Introduced March 11, 2026 by Richard Joseph Durbin · Last progress March 11, 2026
The bill centralizes complaints, warnings, and institution‑level transparency to better protect students and enable enforcement of for‑profit college abuses, but it raises privacy risks, increases compliance and taxpayer costs, and can cause reputational and access harms for institutions and affected students before issues are fully adjudicated.
Students and parents gain a public, centralized For‑Profit College Warning List and consolidated warnings that make it easier to identify problematic for‑profit institutions when choosing programs.
Students, taxpayers, and state governments benefit from a centralized complaint intake (toll‑free number/website) and improved cross‑agency coordination that makes it easier to report problems and enables agencies to detect and act on fraud, abuse, and low‑quality programs.
Students, parents, and borrowers get greater public access to institution‑level data (retention, graduation, costs, job outcomes, private loan usage, lender identities, and federal aid flows), helping them make better enrollment and financial decisions and aiding enforcement against predatory lending.
Students, parents, and complainants face increased privacy and data‑security risks because complaint collection and interagency sharing expands the amount of personally identifiable information handled across agencies, raising breach and re‑identification risks if safeguards fail.

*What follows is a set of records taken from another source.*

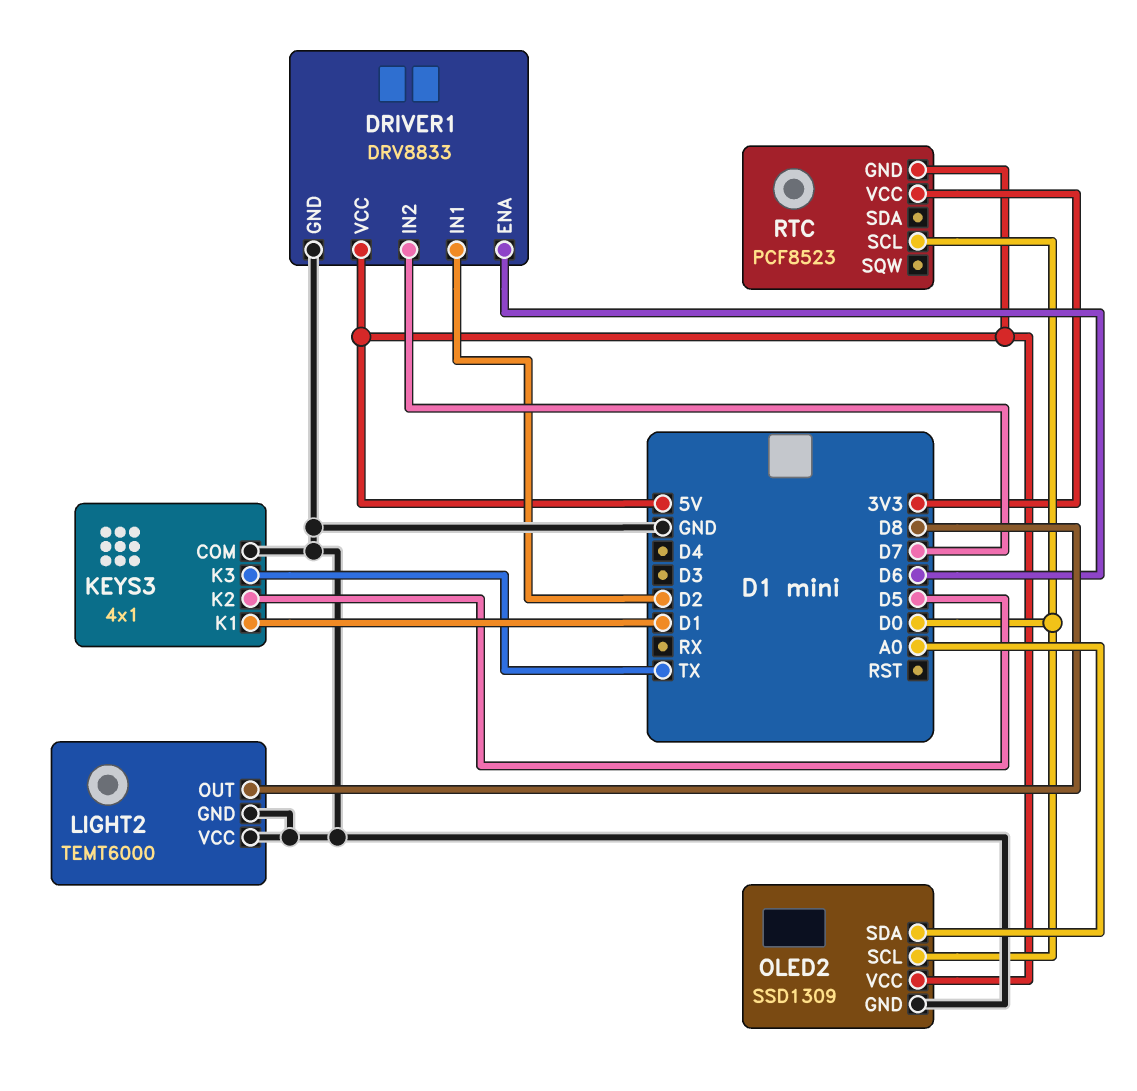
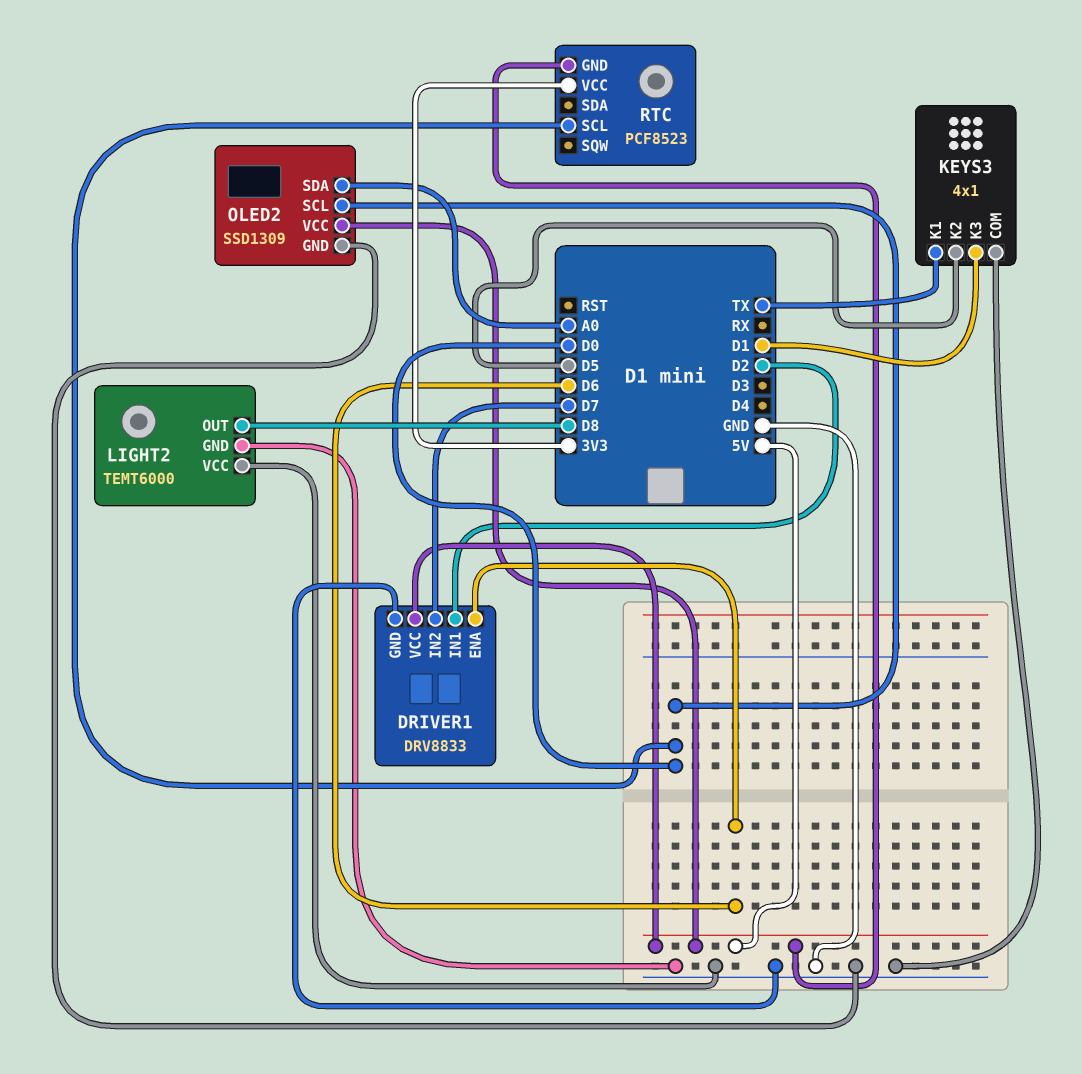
KEYS3 pin K1: D1 -> TX
KEYS3 pin K3: TX -> D1

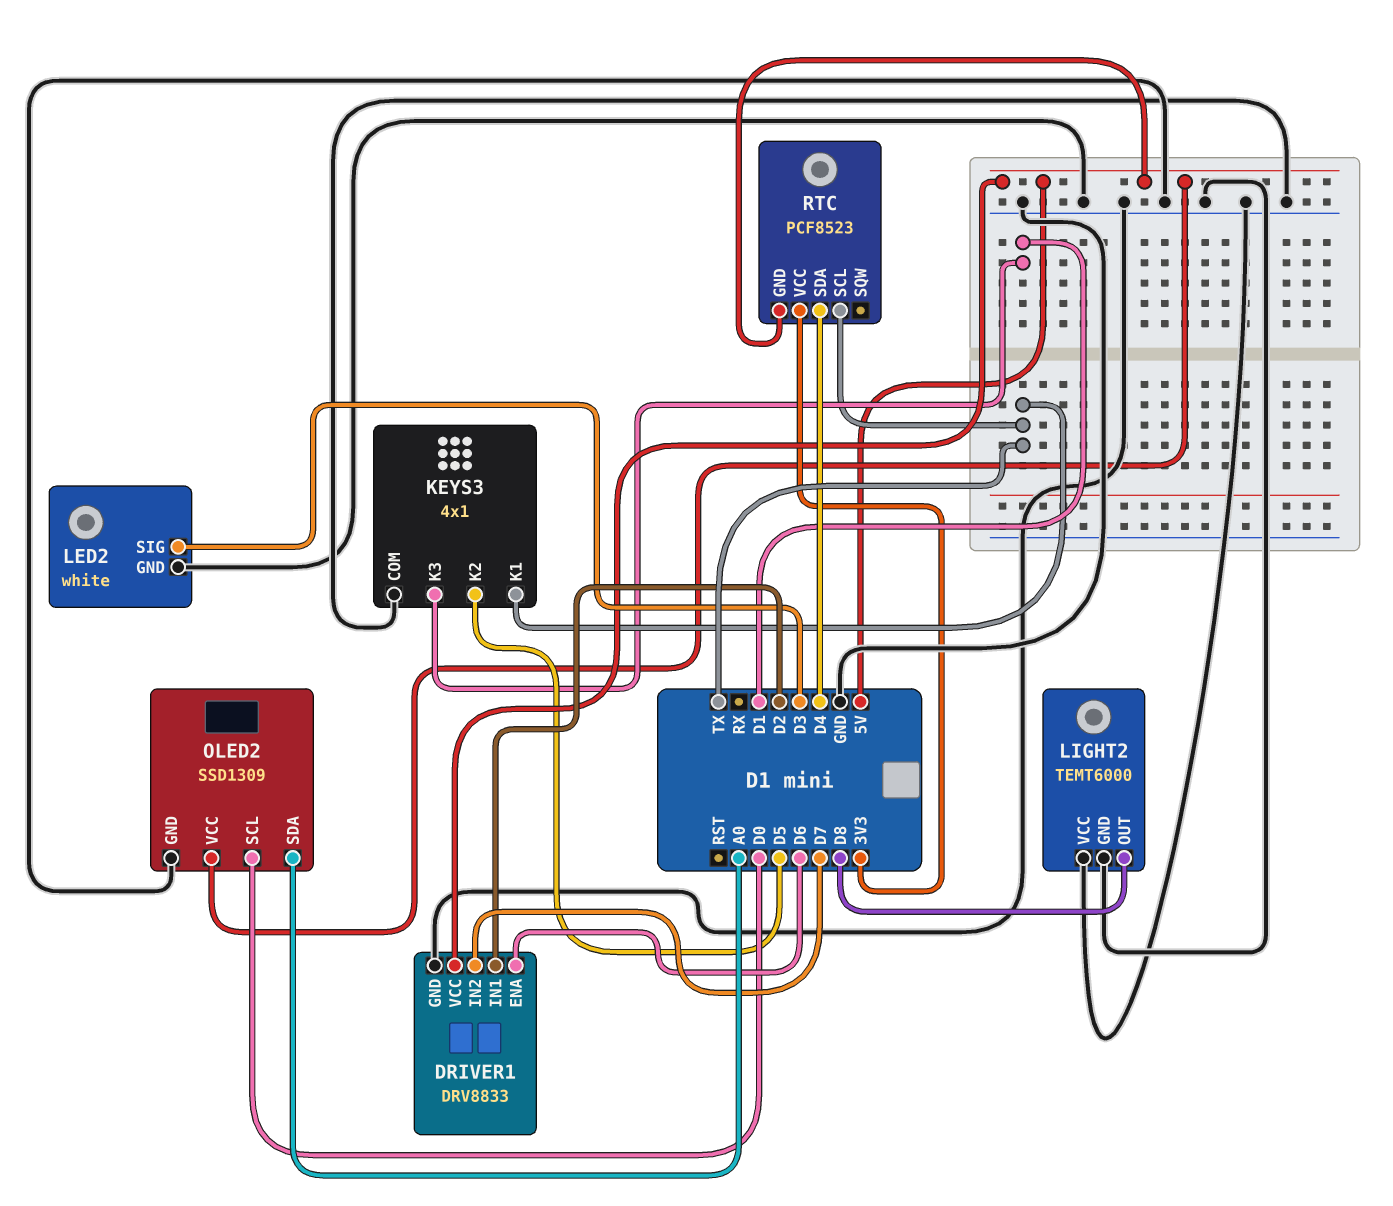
LED2: none -> white
LED2 pin GND: none -> GND
LED2 pin SIG: none -> D3
RTC pin SCL: D0 -> TX
RTC pin SDA: none -> D4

Taxpayers, students, and institutions will bear higher administrative and compliance costs (creating and maintaining committees, reports, warning lists, expanded reporting), with some costs borne by federal and state agencies and some potentially passed on to students.
Students, employees, and institutions risk reputational harm because publishing complaints or naming institutions on warning lists can damage reputations before final adjudication, possibly affecting enrollment, employment, and financial stability.
Based on analysis of 14 sections of legislative text.
Creates an interagency oversight committee, advisory group, centralized complaint system, annual reports, and a public warning list to increase oversight of for‑profit colleges.
Creates a permanent federal system to monitor and police for‑profit (proprietary) colleges. It sets up an interagency oversight committee and a Department of Education advisory committee, builds a centralized complaint hotline and database, requires annual public reports with detailed data, and publishes a yearly "For‑Profit College Warning List" naming institutions that meet specified misconduct or eligibility criteria. The law standardizes definitions, requires agencies to share complaint and enforcement information (while protecting student privacy), gives institutions a chance to respond before listing, and directs collection and publication of financial, student‑outcome, recruiting, and litigation data to improve accountability and consumer protection.